38 More Songs about Suicide
Before You Go – Lewis Capaldi
How Do You Get That Lonely – Blaine Larsen
Elizabeth On The Bathroom Floor – Eels
Gloomy Sunday – Billie Holiday
Suicidal Thoughts – The Notorious BIG
A Day Without Me – U2
Ceremony – New Order
Whiskey Lullaby – Brad Paisley & Alison Krauss
Goodbye I’m Sorry – Jamestown Story
Hurt – Nine Inch Nails
(Don’t Fear) The Reaper – Blue Oyster Cult
Numb – Linkin Park
Railroad Boy – Joan Baez
Suicide Is Painless – Johnny Mandel
Chop Suey! – System Of A Down
Kill Myself – Tim McGraw
Asleep – The Smiths
Fix You – Coldplay
How to Save a Life – The Fray
Lullaby – Nickelback
Never Too Late – Three Days Grace
You’re Only Human (Second Wind) – Billy Joel
One Last Breath – Creed
The Last Night – Skillet
A Better Time – Streetlight Manifesto
My My (Into the Black) – Neil Young
I Think I’m Going to Kill Myself – Elton John
Don’t Try Suicide – Queen
Come Out Fighting – Pennywise
Kill Yourself – Bo Burnham
Final Exit – Fear Factory
Beyond the Gray Sky – 311
Crazy Baby – Joan Osbourne
Suicide Alley – Shawn Colvin
Suicide Alley – Manic Street Preachers
Out of Control – Oingo Boingo
Why – Rascal Flatts
Looking for Music to Help You Through Hard Times?
We can help with that. Take a look at our detailed articles on the Best Songs About Depression, the Best Songs About Loneliness, the Best Songs About Anxiety, the Top Songs About Addiction, and the Best Sad Songs for more emotionally-charged song selections.
Of course, you need to listen to them. So, check out our in-depth reviews of the Best Headphones For Rock & Metal Music, the Best Noise Cancelling Earbuds, the Best Headphones for Music, the Best Noise Isolating Earbuds, and the Best iPhone Earbuds you can buy in 2023.

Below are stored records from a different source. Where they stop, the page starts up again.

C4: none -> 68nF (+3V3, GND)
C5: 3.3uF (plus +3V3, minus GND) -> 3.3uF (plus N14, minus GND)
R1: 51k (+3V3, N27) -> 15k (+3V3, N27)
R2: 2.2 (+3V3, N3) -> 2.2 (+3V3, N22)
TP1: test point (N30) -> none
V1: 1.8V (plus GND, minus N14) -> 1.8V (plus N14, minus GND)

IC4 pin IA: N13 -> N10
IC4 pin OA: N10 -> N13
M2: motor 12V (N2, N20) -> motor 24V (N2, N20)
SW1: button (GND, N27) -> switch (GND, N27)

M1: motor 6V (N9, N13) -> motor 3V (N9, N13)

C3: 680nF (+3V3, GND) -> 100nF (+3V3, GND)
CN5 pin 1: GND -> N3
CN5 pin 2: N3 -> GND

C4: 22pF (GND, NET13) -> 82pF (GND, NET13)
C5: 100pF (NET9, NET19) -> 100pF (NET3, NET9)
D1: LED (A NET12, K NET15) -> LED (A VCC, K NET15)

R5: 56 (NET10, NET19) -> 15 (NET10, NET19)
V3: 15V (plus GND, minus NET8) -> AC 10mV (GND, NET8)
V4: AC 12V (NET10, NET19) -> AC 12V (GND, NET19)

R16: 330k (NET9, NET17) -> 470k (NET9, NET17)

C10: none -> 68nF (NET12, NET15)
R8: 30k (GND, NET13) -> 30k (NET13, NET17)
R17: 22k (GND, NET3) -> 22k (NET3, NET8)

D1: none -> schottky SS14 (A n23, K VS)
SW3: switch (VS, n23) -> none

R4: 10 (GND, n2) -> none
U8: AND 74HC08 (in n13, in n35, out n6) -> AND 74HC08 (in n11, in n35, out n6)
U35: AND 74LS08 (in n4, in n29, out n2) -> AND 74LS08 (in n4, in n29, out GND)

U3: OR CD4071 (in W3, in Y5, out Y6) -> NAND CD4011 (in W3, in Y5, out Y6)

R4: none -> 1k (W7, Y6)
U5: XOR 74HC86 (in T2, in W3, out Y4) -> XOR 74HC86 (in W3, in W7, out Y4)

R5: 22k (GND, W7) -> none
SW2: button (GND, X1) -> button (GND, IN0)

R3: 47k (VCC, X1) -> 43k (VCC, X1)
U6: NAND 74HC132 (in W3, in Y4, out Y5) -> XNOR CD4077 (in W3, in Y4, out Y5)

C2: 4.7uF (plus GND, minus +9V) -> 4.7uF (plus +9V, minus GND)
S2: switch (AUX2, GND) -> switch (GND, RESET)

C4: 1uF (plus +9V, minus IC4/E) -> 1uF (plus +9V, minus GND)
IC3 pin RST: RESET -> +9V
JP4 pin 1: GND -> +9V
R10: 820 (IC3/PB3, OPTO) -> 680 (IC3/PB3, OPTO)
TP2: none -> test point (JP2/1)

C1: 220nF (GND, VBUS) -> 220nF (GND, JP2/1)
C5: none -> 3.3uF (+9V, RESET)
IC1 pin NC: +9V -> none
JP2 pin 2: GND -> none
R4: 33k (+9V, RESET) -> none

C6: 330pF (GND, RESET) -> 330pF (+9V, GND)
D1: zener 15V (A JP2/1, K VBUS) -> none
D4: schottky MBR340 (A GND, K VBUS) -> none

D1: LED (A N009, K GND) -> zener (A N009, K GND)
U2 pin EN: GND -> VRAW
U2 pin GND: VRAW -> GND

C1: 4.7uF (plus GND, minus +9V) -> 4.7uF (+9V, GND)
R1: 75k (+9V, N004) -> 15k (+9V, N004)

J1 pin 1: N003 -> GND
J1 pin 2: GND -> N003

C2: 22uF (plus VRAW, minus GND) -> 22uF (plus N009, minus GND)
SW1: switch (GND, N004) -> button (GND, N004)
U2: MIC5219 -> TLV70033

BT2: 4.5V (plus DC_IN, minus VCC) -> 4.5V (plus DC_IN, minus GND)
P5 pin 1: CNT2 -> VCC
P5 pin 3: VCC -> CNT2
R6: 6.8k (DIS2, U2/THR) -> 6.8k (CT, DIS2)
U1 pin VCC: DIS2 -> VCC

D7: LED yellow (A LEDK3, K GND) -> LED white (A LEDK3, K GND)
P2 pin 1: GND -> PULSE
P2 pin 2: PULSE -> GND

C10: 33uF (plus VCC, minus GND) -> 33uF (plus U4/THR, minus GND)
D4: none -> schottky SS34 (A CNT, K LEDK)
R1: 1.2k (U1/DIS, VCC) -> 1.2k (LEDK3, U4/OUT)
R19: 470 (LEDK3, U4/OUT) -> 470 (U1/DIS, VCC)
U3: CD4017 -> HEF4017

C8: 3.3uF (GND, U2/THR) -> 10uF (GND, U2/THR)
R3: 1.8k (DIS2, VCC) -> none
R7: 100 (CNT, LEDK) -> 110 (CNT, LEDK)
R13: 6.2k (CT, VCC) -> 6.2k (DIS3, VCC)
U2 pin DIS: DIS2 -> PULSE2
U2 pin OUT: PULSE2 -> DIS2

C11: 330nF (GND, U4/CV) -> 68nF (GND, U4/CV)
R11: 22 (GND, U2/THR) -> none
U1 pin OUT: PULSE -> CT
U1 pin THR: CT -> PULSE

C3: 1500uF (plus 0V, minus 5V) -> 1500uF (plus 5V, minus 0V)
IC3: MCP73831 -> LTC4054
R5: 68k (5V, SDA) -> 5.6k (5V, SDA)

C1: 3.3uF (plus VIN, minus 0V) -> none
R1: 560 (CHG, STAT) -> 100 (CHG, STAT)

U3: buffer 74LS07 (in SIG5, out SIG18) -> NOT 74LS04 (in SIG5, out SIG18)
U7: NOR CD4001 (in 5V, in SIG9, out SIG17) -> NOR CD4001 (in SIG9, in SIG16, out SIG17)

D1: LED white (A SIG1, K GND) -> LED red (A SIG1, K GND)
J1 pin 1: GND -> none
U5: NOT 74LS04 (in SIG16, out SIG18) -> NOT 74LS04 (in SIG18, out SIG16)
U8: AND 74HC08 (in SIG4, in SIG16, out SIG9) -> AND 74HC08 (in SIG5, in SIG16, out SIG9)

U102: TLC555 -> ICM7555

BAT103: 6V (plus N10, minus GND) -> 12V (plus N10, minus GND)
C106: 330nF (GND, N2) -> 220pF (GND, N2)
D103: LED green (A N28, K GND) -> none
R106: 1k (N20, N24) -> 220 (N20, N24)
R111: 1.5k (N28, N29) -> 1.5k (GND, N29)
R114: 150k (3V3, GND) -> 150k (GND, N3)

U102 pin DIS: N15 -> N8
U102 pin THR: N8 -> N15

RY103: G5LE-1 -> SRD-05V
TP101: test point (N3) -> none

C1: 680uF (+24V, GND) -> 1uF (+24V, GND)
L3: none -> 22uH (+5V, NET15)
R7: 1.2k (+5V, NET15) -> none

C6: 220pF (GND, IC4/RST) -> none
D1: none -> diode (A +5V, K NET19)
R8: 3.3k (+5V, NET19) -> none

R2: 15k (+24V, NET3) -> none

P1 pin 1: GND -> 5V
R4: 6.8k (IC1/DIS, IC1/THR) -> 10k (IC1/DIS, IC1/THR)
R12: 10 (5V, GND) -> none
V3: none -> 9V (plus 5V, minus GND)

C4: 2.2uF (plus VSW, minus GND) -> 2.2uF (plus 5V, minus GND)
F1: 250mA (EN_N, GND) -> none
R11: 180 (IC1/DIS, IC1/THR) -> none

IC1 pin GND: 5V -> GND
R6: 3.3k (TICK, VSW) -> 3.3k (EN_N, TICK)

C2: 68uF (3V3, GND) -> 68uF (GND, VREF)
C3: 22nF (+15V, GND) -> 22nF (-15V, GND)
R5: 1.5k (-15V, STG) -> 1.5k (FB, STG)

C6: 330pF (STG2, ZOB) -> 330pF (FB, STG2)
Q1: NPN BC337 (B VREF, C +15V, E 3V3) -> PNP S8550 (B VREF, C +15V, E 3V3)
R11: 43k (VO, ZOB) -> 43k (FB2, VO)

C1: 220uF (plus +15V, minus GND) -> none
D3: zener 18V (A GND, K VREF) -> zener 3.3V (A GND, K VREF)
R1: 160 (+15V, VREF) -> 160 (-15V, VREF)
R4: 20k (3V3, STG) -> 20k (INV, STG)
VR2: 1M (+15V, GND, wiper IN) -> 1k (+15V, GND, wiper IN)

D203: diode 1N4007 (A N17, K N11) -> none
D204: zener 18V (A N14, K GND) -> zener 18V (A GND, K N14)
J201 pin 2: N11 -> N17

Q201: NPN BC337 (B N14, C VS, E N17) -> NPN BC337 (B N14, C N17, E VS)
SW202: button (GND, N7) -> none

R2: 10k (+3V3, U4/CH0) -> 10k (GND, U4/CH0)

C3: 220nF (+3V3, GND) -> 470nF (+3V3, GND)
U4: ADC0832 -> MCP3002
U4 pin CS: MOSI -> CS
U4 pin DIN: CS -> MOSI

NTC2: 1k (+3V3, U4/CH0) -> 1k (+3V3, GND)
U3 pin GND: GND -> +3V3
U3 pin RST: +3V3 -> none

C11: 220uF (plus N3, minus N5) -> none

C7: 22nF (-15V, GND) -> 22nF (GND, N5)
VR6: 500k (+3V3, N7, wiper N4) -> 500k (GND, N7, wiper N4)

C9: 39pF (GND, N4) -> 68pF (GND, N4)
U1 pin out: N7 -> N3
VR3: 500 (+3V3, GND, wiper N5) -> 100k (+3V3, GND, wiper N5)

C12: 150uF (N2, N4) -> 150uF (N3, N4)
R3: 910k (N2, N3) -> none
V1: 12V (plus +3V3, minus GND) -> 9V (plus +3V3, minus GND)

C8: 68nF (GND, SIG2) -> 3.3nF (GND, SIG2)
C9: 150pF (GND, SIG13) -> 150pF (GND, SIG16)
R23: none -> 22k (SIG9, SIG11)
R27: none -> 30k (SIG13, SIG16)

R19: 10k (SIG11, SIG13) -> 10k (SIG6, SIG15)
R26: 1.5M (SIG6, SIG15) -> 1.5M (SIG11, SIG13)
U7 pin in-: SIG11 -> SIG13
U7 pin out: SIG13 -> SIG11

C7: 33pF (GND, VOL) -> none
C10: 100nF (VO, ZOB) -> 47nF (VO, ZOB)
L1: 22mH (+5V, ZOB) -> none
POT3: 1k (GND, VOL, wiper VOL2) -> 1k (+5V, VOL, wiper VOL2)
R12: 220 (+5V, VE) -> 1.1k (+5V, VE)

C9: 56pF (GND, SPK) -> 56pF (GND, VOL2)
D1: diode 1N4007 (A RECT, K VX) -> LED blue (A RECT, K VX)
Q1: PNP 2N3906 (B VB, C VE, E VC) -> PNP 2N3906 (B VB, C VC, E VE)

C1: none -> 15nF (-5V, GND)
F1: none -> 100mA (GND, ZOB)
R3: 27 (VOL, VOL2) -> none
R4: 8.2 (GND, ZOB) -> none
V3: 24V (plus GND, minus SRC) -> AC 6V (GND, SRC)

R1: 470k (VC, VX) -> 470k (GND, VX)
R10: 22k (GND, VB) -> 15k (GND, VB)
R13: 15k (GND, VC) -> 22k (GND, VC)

Best Songs About Suicide – Final Thoughts
There are lots and lots of songs about suicide out there. It’s a heavy subject that triggers serious emotional responses. And, while some songs dismiss it, even ridicule it, the best suicide songs offer acceptance of the feelings that drive this act.
There are songs people write to process and deal with suicides that have affected their lives. Other songs look at the thoughts and feelings suicidal people have, often through the experiences of the writers.
But there’s no glorification or condemnation here. Instead, there’s only understanding and commitment to a future that can be better.